Daily Market Pulse

Retail Sales surge
4 minute readUSD
Following on from yesterday’s keynote US inflation report, which reflected ongoing softening, albeit at a slower pace than had been forecast, today has seen the release of the latest Retail Sales data, with sales increasing by a whopping 3% (MoM/Jan), having been expected to have jumped by around 1.8%. Stripping auto sales out of the data, and there was still a 2.3% gain over the past month. The news has helped to push the dollar higher in the immediate trading after the release, with the dollar Index now up over 0.6% on the day.
EUR
It has not been the best of mornings for Euro area data, with Spanish inflation on the rise once again. Whilst there has been a further welcome drop in gas and electricity prices recently, that benefit was completely offset by a rise in core inflation to a new record of 7.5%, up from 7% last month. Furthermore, regional Industrial Production also declined by more than expected, slipping by 1.1% during December, against an expected drop of around 0.8%. The single currency has shrugged off the negative news, with EUR/USD fairly steady and only 0.2% lower ahead of US Retail Sales.
GBP
Following on from yesterday’s better-than-expected UK employment report, the latest data this morning has seen UK inflation falling to a 5-month low.

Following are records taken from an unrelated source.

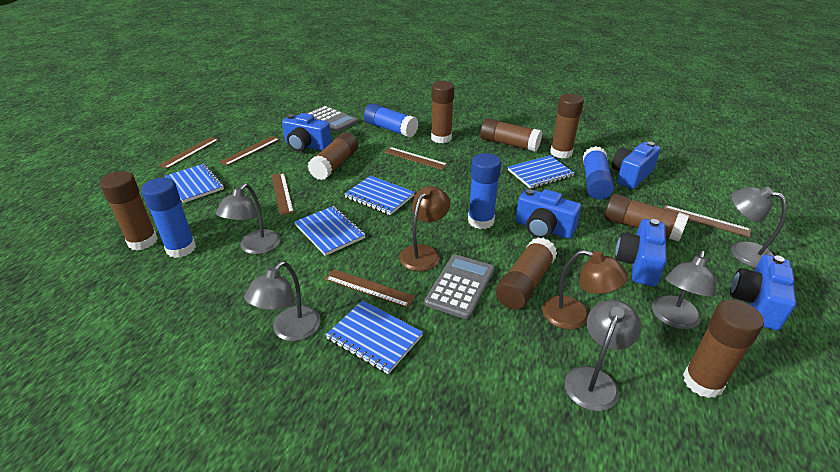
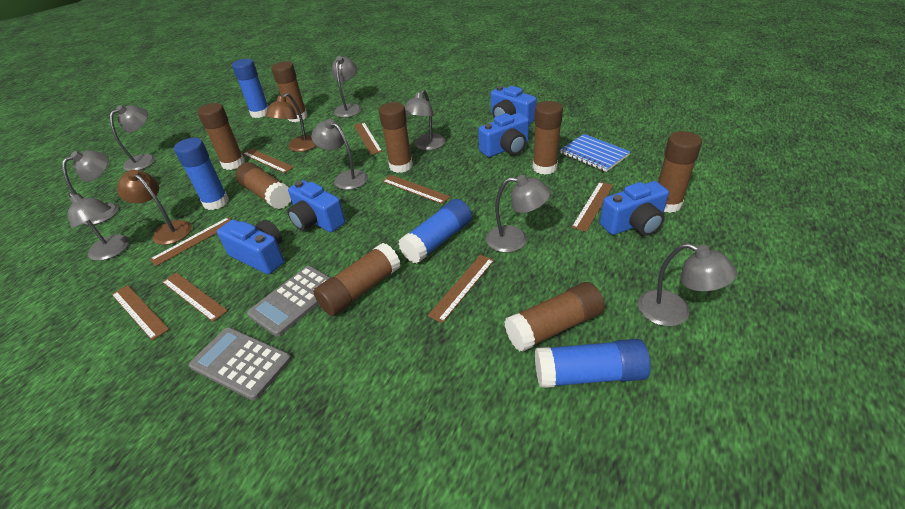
blue notebook: 5 -> 1
brown ruler: 6 -> 8
grey lamp: 5 -> 8

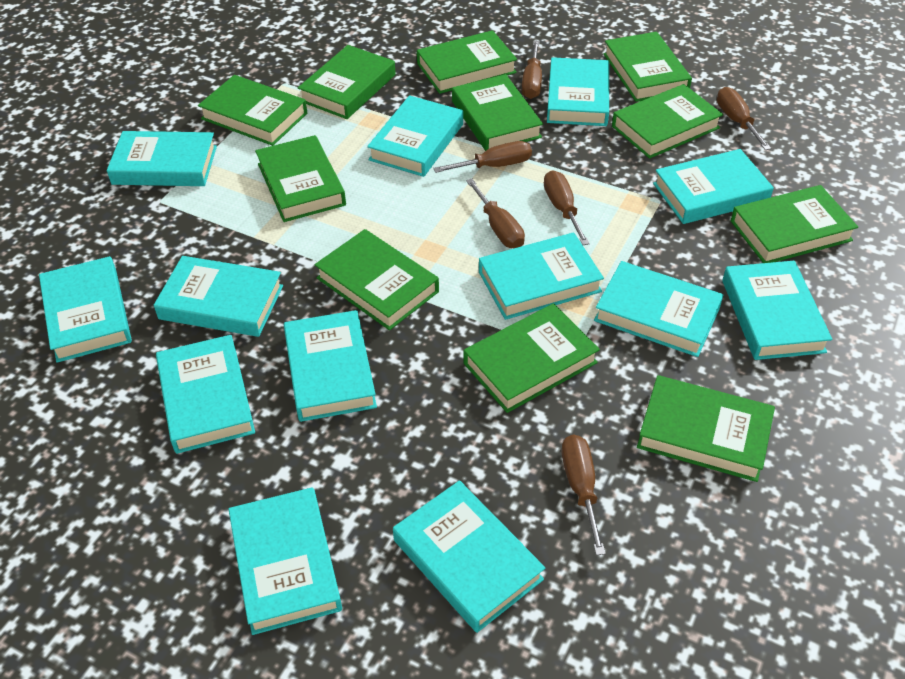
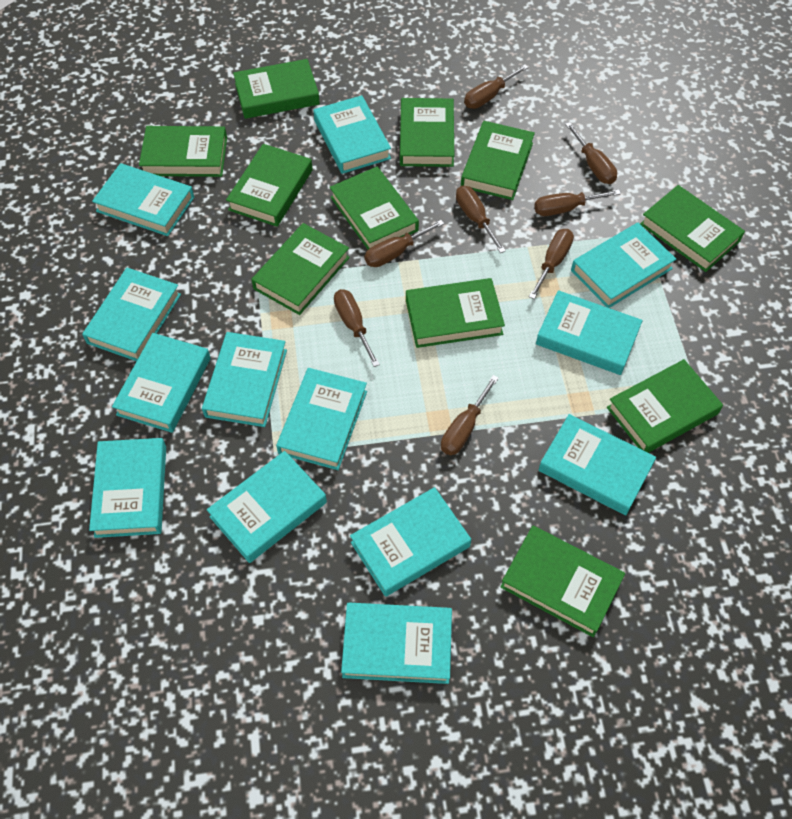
brown screwdriver: 6 -> 8

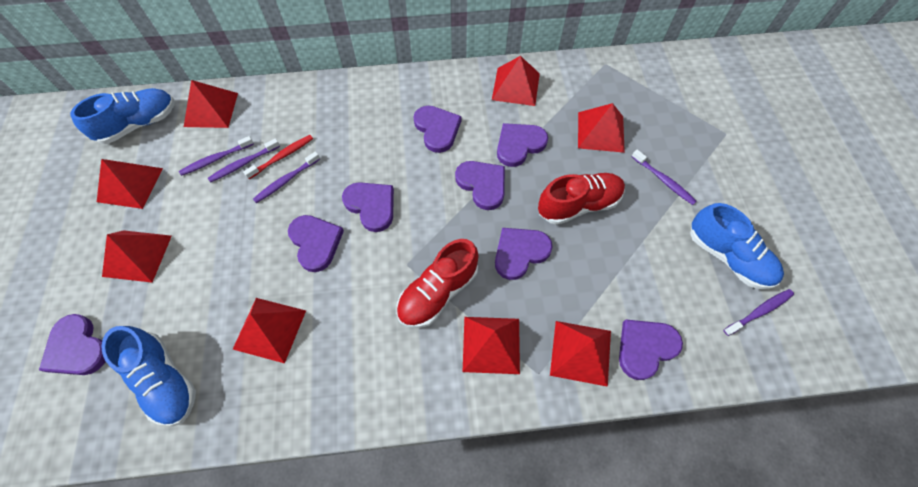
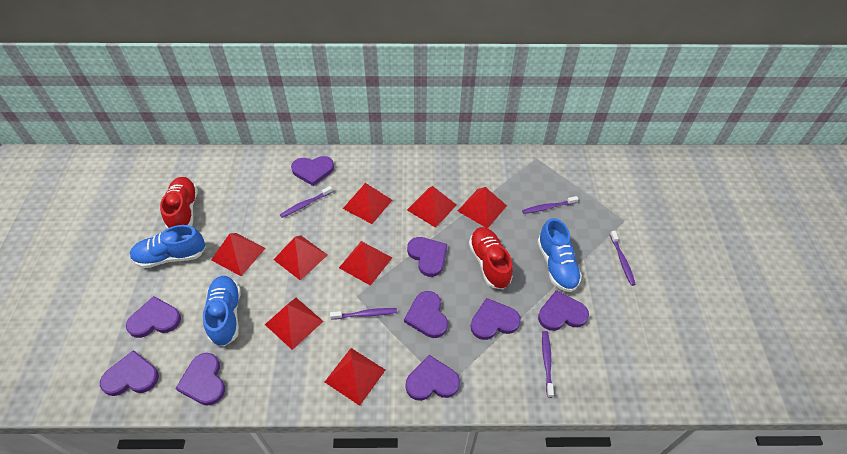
purple heart: 8 -> 9
red toothbrush: 1 -> 0

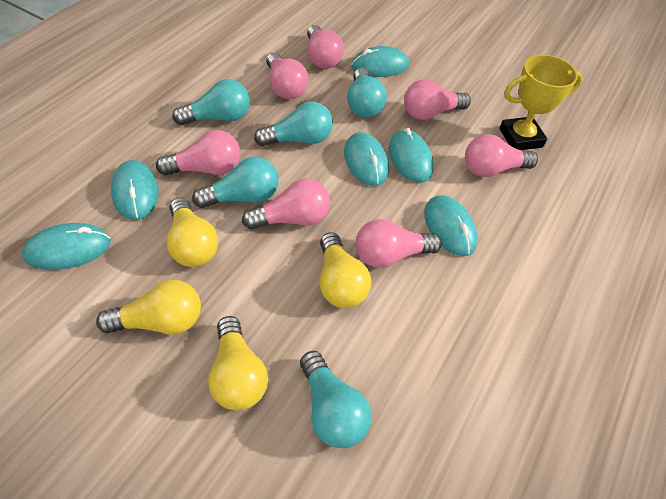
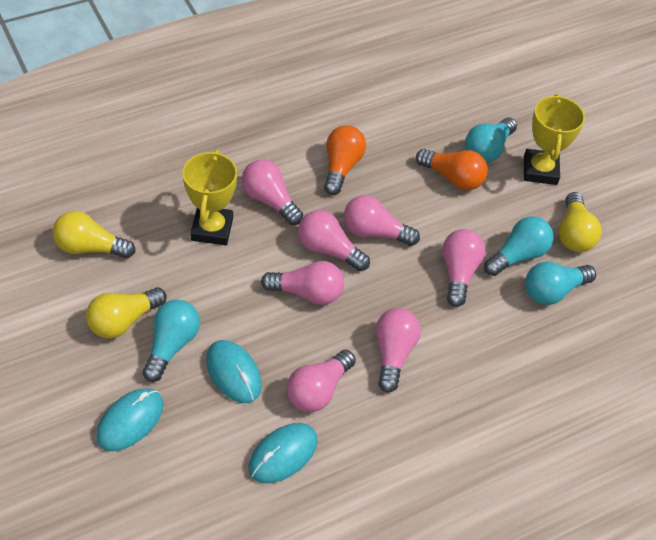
orange light bulb: 0 -> 2
turquoise light bulb: 5 -> 4
turquoise mouse: 6 -> 3
yellow light bulb: 4 -> 3
yellow trophy: 1 -> 2

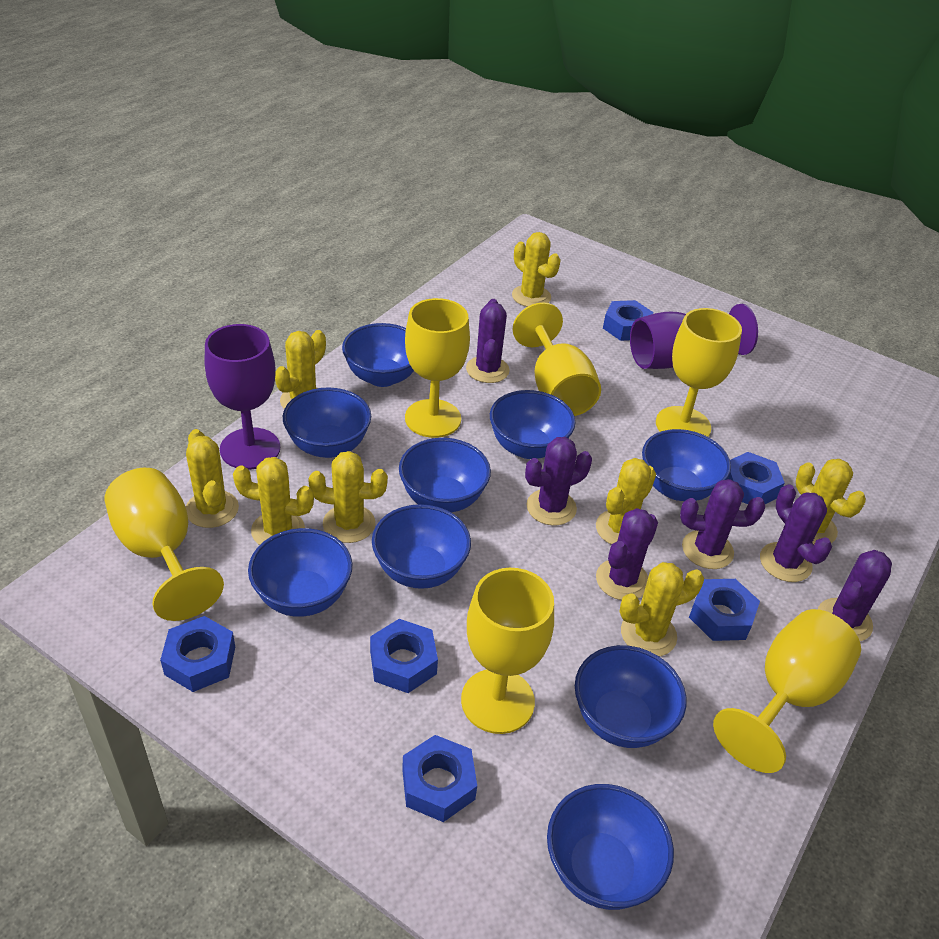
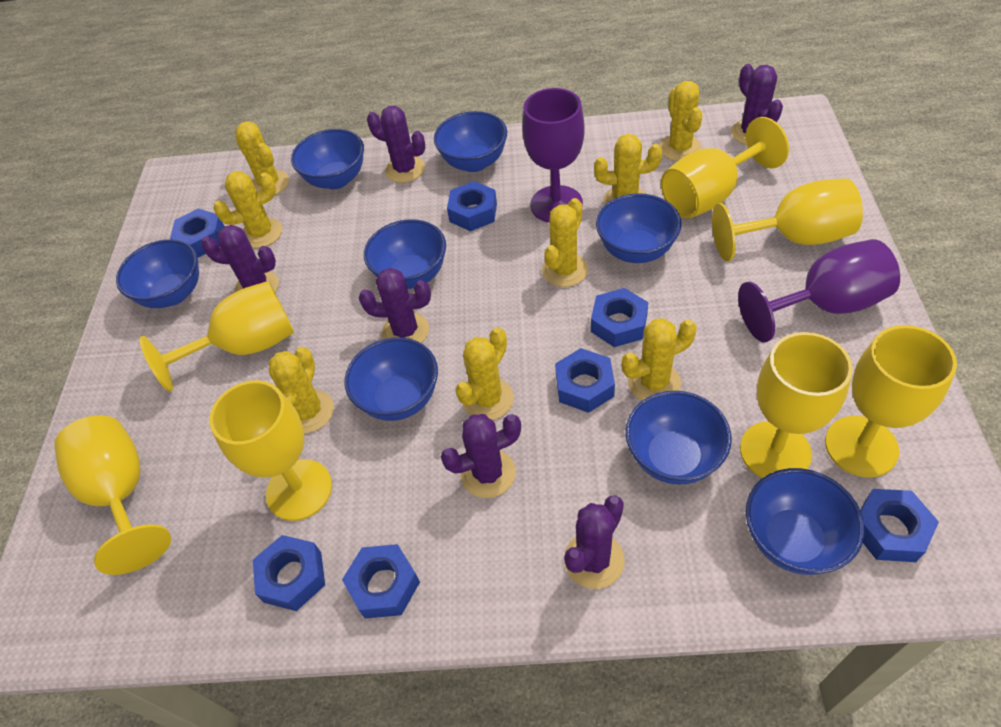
blue bowl: 9 -> 8
blue nut: 6 -> 7
yellow goblet: 6 -> 7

Headline inflation dropped to 10.1% (YoY), beating estimates of a 10.3% reading. On a monthly basis, there was a healthy 0.6% decline, also beating estimates of a -0.4% drop. Core inflation declined to 5.8%, against 6.3% expected. With lower inflation likely to feed directly into the BoE’s future rate hiking plans, it was perhaps no surprise to see the pound falling this morning, with GBP/USD slipping nearly 1%, and GBP/EUR also dropping roughly 0.7% so far.
JPY
It looks like a battle between the Bond and Currency markets just now for USD/JPY. On the one hand, the pair has rallied another 0.2% this morning, frustrating yen-bulls and driven by that broadly stronger dollar. However, yields on the 10-year JGB have consistently remained over the BoJ’s ceiling of 0.5% for two days now, as bond markets continue price-increasing expectations that incoming BoJ governor Ueda will expedite a YCC exit. Something looks like it must have to give way soon.
CAD
The stronger greenback is helping to drive USD/CAD higher, with the pair rising by another 0.5% during the European morning session, and moving the Loonie further away from those hearty labor report gains at the tail-end of last week. Whilst we may get a move on the back of the US Retail Sales later today, the broad range has held in USD/CAD since the beginning of the year, so diminishing expectations of an imminent breakout dominate price activity.
BRL
Having declined over the past two sessions, the dollar found support across the board through yesterday, helping to lift USD/BRL over 1% from the session open. Clearly, the broader dollar moves are likely to impact the short-term profile for USD/BRL, which is likely to be the case today, however, we will still be monitoring the shape of fiscal policy from Lula’s government to dictate the longer-term directional bas for the BRL.